Latinnews Archive
Latin American Weekly Report - 22 August 1980
BOLIVIA: Drug allegations dent junta's political image
The Bolivian junta suffered a blow to its image last week, with the publication in Washington of a series of detailed ailegations about its intimate links with the Latin American drugs mafia. The international credibility of General Luis Garcia Meza and his fellow officers, the self-styled champions of Bolivia's anti-communist movement, is waning fast.
In a statement to the international press late last week, Senator Dennis DeConcini, a prominent US Democrat, claimed that he had received a series of 'highly reliable' and detailed reports about the ties between the junta and the country's cocaine traffickers. He confirmed earlier rumours (WR-80-32) that narcotics dealers had been a key source of finance for the coup, and claimed that Colonel Luis Arce Gomez, Bolivia's new interior minister, ran 'his own cocaine smuggling operation.'
Money had been handed to the army, DeConcini said, by one Jose Abraham Baptista, a 'known trafficker' who acted as a middle-man for Garcia Meza himself in narcotics transactions. Baptista, he claimed, also worked for General Hugo Echeverria, the head of the Santa Cruz garrison, and two of his relatives had recently been appointed to high-ranking positions in the customs service. Colonel Ariel Coca, the education minister, was also named by DeConcini as a key link in the Bolivian connection.
DeConcini's source is generally acknowledged to be the US State Department; it is clear that his allegations have made their impact. A full Senate investigation into the affair has been called for; in the meantime the US government has moved to tighten the economic blockade by withdrawing its anti-narcotics bureau from La Paz. At the same time Britain and a number of other countries have responded by cancelling a series of important aid projects.
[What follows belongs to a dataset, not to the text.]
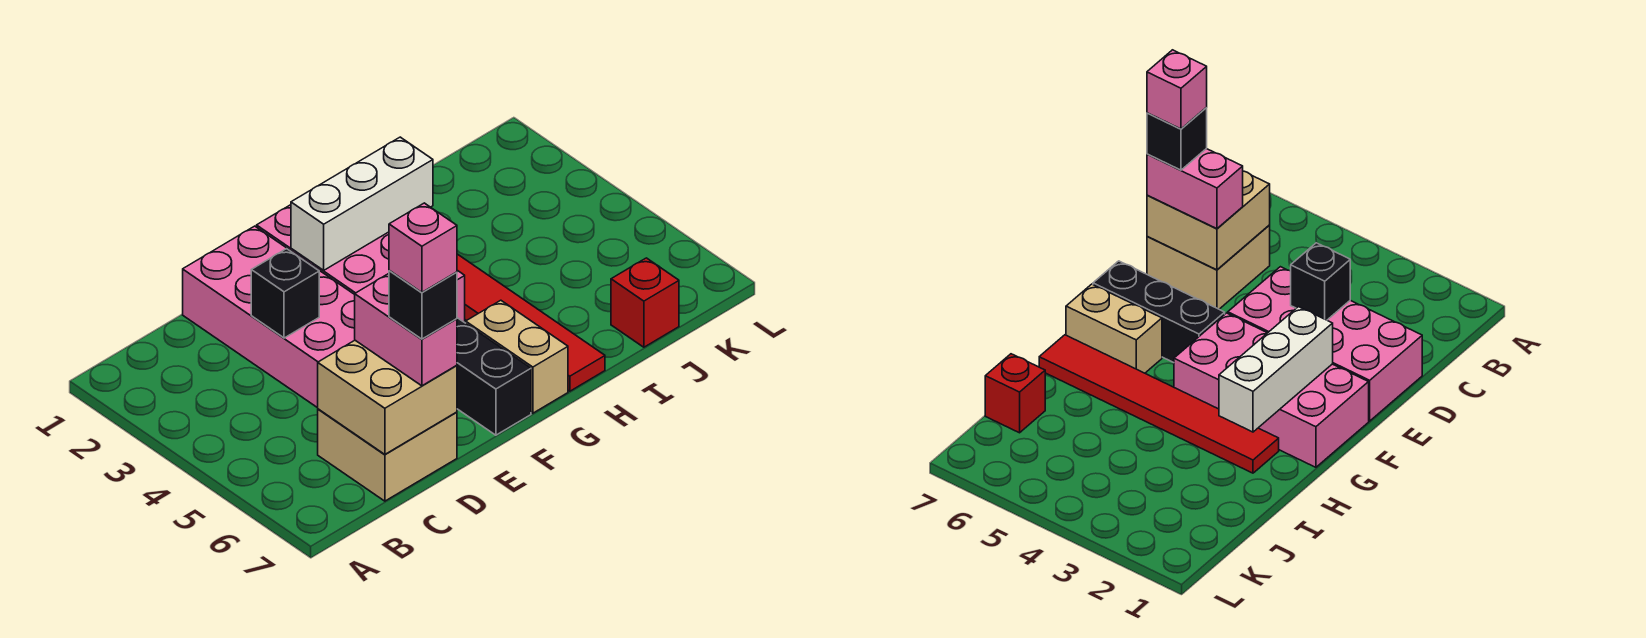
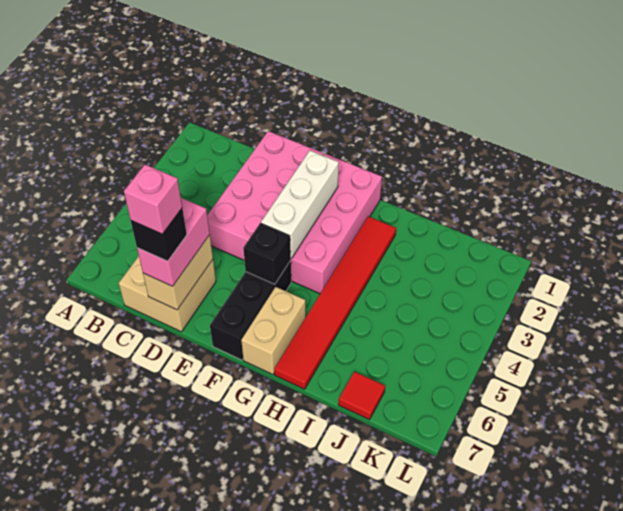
tan brick C6:D7 level 2 -> tan brick D6:D7 level 2
black brick D3 level 2 -> black brick F5 level 2
white brick F2:H2 level 2 -> white brick F2:F4 level 2
red brick J7 level 1 -> red tile J7 level 1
The authorities in La Paz admit that the boycott is a serious threat -- there are already reports of petrol and other basic goods shortages throughout the country -- but they insist that the danger will prove short-lived. Fernando Bedoya, the head of the national bank and a keen ally of Garcia Meza, says that the junta expects Ronald Reagan to win the coming US election and promptly restore all forms of aid. Others see this as a potentially serious miscalculation. Reagan's views on foreign policy closely resemble those of DeConcini, for example.
DeConcini's view of the junta is clearly gaining ground; the tone of recent press reports has become increasingly vitriolic. 'The military,' according to the Washington Post, 'said that the man who was about to take office as the elected President, Hernan Siles Zuazo, was a dangerous communist. The coup-makers' acceptance of assistance from Argentina and their barbaric treatment of democratic leaders suggest an ideological rationale. But the military's greater anxiety appears to be that Mr. Siles would crack down on the drug trade.'
The United States has also begun to step up its pressure on Argentina, which has provided the La Paz government with crucial material support. (It has agreed to provide a US$200m loan, and to double the price it pays for Bolivian natural gas.) If the US government succeeds in persuading the Argentines that they are backing a clique of drug smugglers rather than a group of ideologically committed anti-communist crusaders, then Garcia Meza's days in office may well be numbered.